Die Bilanz fiel nicht eindeutig aus. Einige Forderungen wurden erfüllt, wie die „Ökologische Steuerreform“, andere dagegen nicht, wie das Ziel „100% ökologischer Landbau bis 2010“ zeige. Insgesamt, so Zahrnts Fazit, sei Deutschland weit davon entfernt, die Probleme ernst zunehmen. Weit die Hälfte der Ziele werden nicht erfüllt. So habe sich der co²-Ausstoß in den letzten Jahren sogar erhöht.
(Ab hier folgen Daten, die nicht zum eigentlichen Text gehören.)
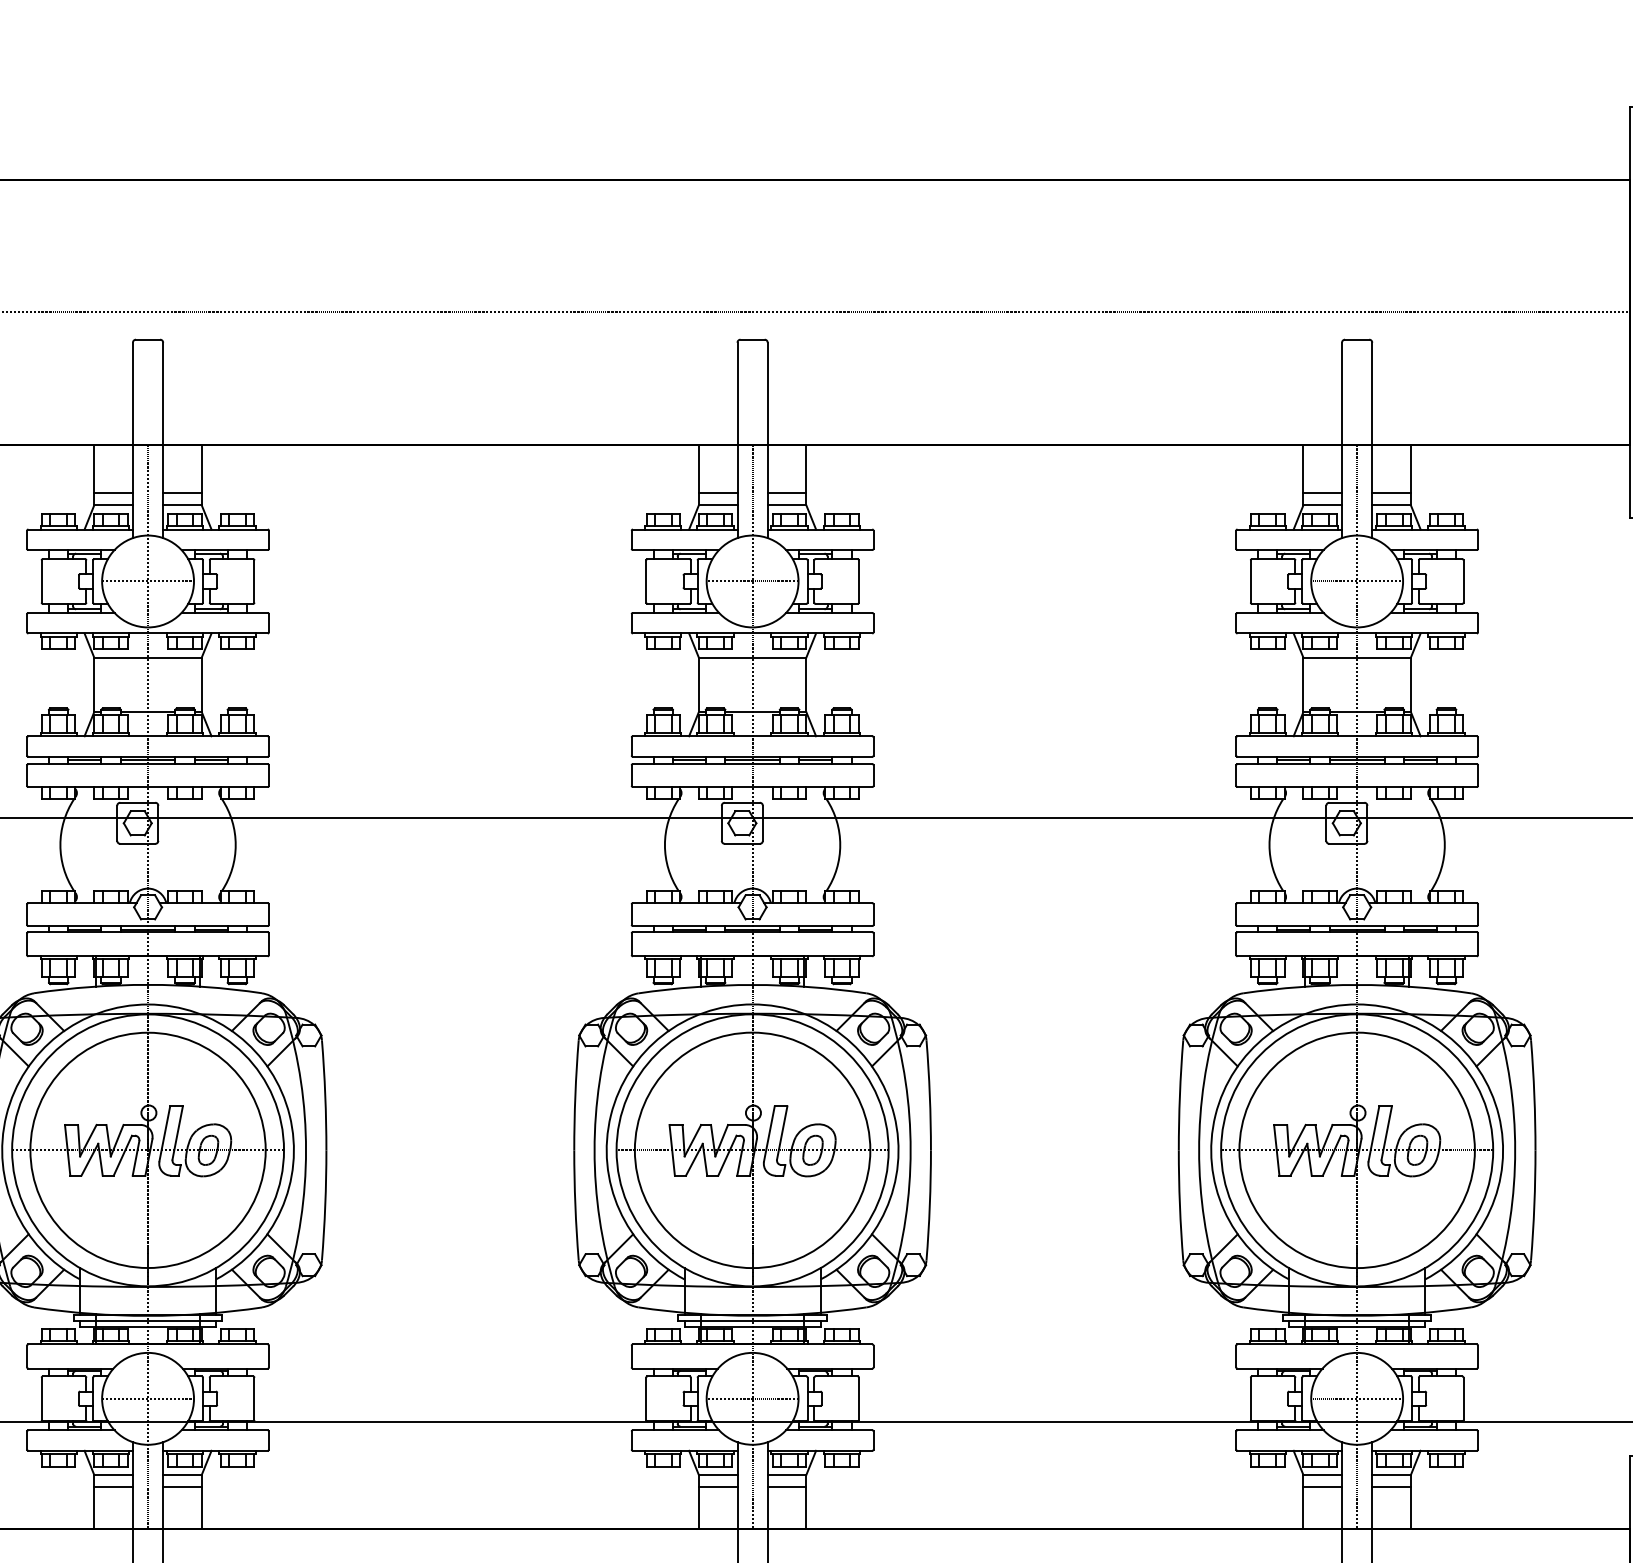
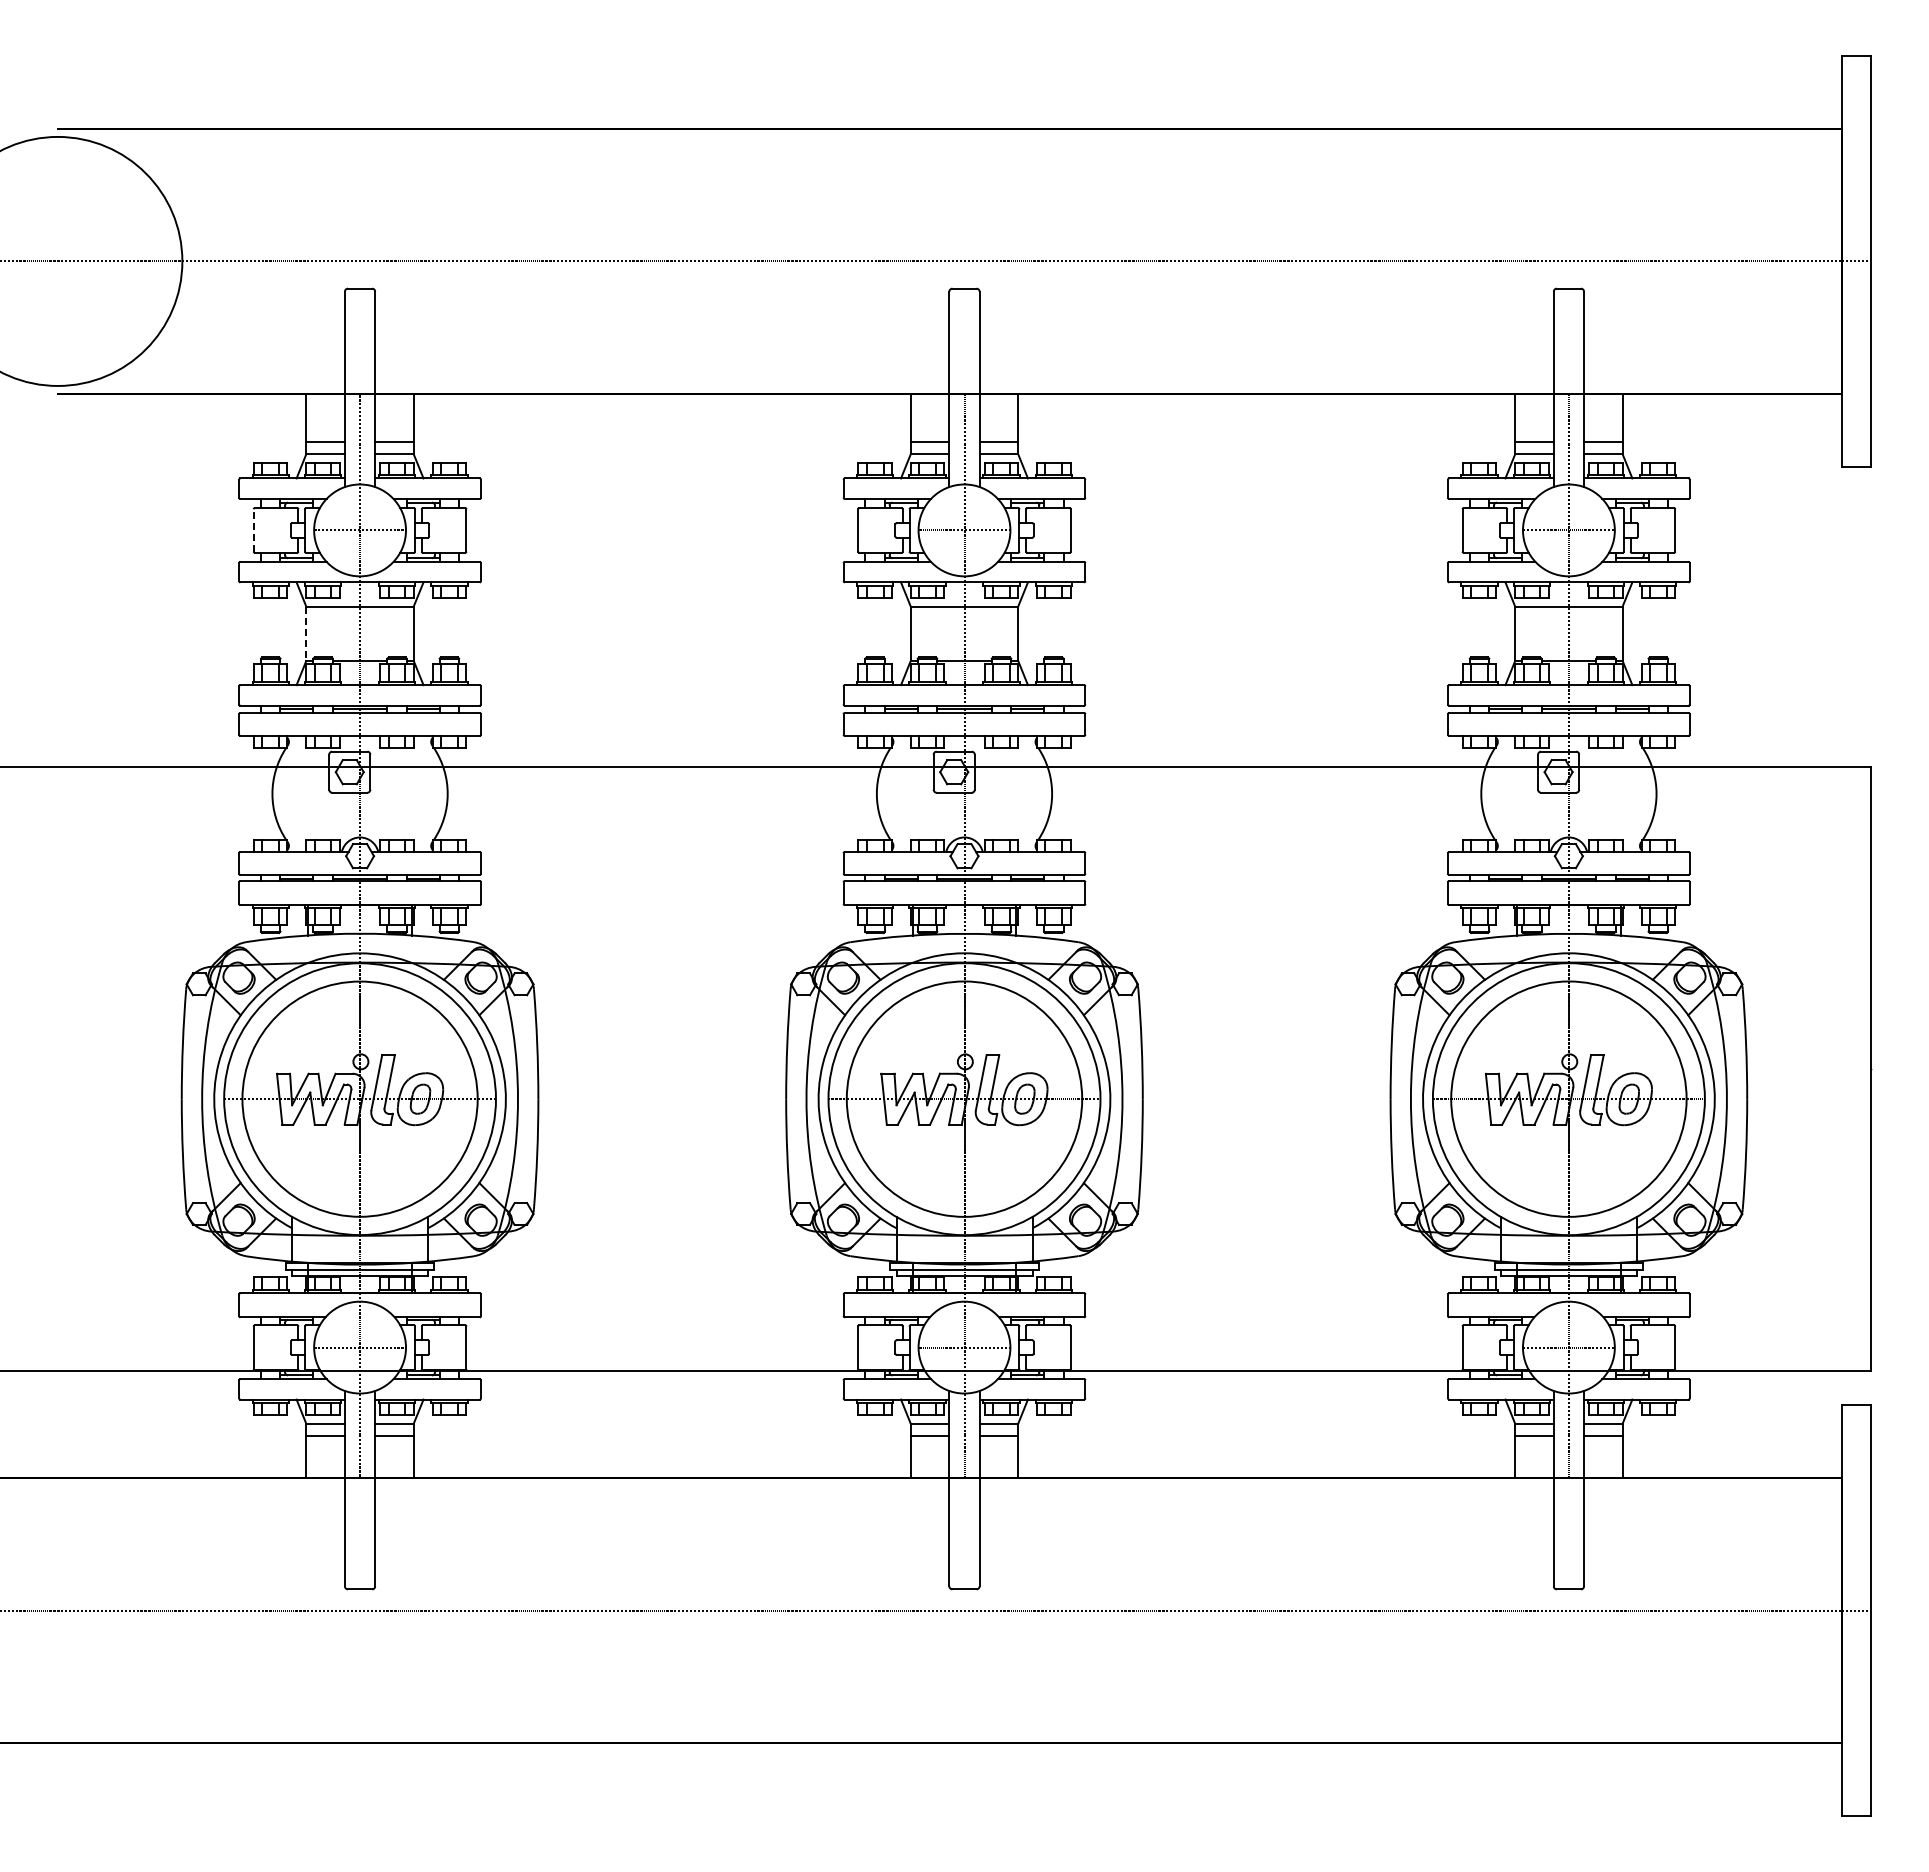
line: (41, 580) -> (253, 529), solid -> dashed
line: (94, 685) -> (306, 634), solid -> dashed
Dass die ökologischen und sozialen Probleme mit eindimensionalen Strategien zu lösen sind, sei jedoch ein Trugschluss. So würde bei vielen Konzepten zwar oft von „win-win-win-Situationen“ gesprochen, die alle drei Säulen einer nachhaltigen Entwicklung (Ökonomie, Ökologie, Soziales) gleichermaßen positiv beeinträchtigen. In der Realität sei allerdings bei Konfliktsituationen eine eindeutige Rangfolge gegeben: So hätten ökonomische Ziele den Vorrang vor sozialen, und diese wiederum vor ökologischen.
Das müsse sich ändern, so die Forderung von Zahrnt. Zudem sei die einseitige Ausrichtung der Wirtschaft auf Wachstum auf Dauer nicht tragbar. Das Motto „weiter, schneller, mehr“ müsse sich ändern, und könnte in Zukunft zum Beispiel „besser, anders, weniger, schöner“ lauten. Drei Prinzipien seien dafür maßgebend:
I. Dematerialisierung:
Produkte müssten sinnvoll sein, zudem in effektiven Produktionsprozessen mit 0-Emission hergestellt werden. Hersteller müssten vom Verkauf von Produkten abkehren, hin zum Verkauf von „Nutzen“.
II. Naturverträglichkeit:
Der Übergang zum Solarzeitalter stehe an, bei dem solare Energien und biogene Stoffe die Ressourcenbasis ausmachen. Eine solare Ressourcenbasis begünstige dezentrale, regionale Wirtschaftsstrukturen.
III. Selbstbegrenzung:
Eine Neuorientierung sei notwendig, weg von mehr Gewinn und materiellem Wachstum, hin zu einem neuen Verhältnis von Globalisierung und Regionalität, von Ent- und Beschleunigung, von Güter- und Zeitwohlstand und einem rechten Maß von Raum, Zeit und Dingen.
„Der BUND und seine Partner sind überzeugt, dass Nachhaltigkeitsrhetorik allein nicht weiterführt, dass Nachhaltigkeit nicht so leicht und konfliktfrei zu haben ist, dass ein Kurswechsel in Deutschland nötig ist, der mehr erfordert als sich einen neuen Kühlschrank zu kaufen oder ein Sprit sparendes Auto. Denn es geht um grundlegende Fragen und Änderungen, es geht um neue, globale Übereinkünfte die nötig sind, und zwar nicht nur im Finanzsektor sondern grade auch im Handelsbereich, also um eine Neuregelung der Globalisierung und gleichzeitig um eine Renaissance der Regierungen und einen achtsamen Lebensstil. Gemeinwohl muss den Vorrang vor Gewinninteressen von einzelnen bekommen“, so schloss Angelika Zahrnt den Abend.